Piano Sonatas: No. 47 in B minor, Hob.XVI:32; No. 54 in G, Hob.XVI:40; No. 59 in E flat, Hob.XVI:49; No. 60 in C, Hob.XVI:50
Paul Lewis (piano)
Harmonia Mundi HMM 902371 69:27 mins
It was the late John McCabe who set the standard with his fine recordings of the then-neglected complete Haydn keyboard sonatas back in the 1970s. More recently, we have had surveys by the volatile Marc-André Hamelin and the enchanting Jean-Efflam Bavouzet, plus distinguished CD selections from such pianists as Yevgeny Sudbin, Leon McCawley and Denis Kozhukhin, not to mention an alternative fortepiano account of the entire output by Ronald Brautigam. Now Paul Lewis has launched his own project to record the lot. While holding in reserve the sonorous depths and gradations of pedalling offered by the modern grand piano, his touch is predominately light, with an evenness of figuration and crispness of attack that, even in Haydn’s more explosive moments, is never allowed to degenerate into percussiveness. Although the score of the severe middle period Sonata in B minor contains no dynamics – Haydn was doubtless still thinking primarily of the harpsichord – Lewis’s choice of them is unfailingly convincing, while he unfolds the three more complex mature sonatas that make up the disc on a notably broad scale.

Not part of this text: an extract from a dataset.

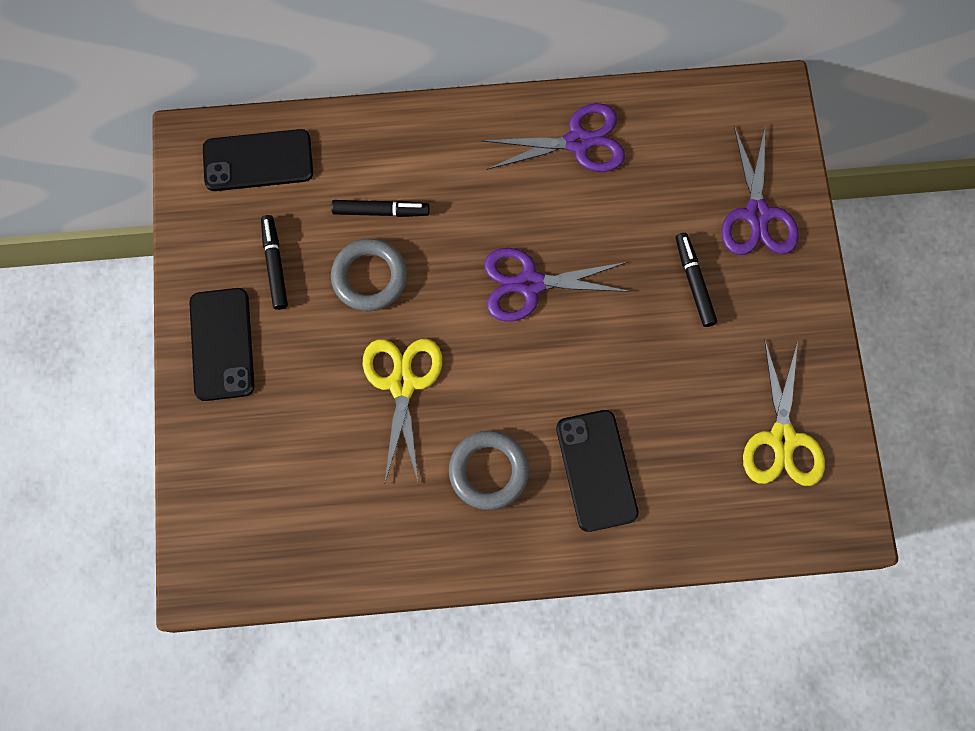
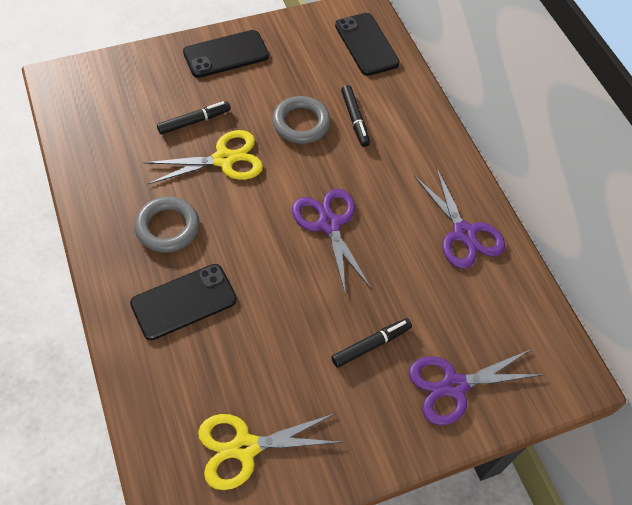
camera: 70 degrees right, 15 degrees down
(275, 265) = (292, 69): black marker -> black marker (194, 121)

This is partly a matter of observing all the repeats, but also of his ability to think in paragraphs and to convey the larger harmonic steps that underlay Haydn’s ever- changing detail. Especially beautiful are Lewis’s accounts of the slow movements of the E flat and C major Sonatas, to the ornately unfolding phrases of which he brings a singing quality. Indeed, he can occasionally be heard faintly humming along himself, which may annoy a few listeners, though it hardly alloys a most rewarding, not to say promising release.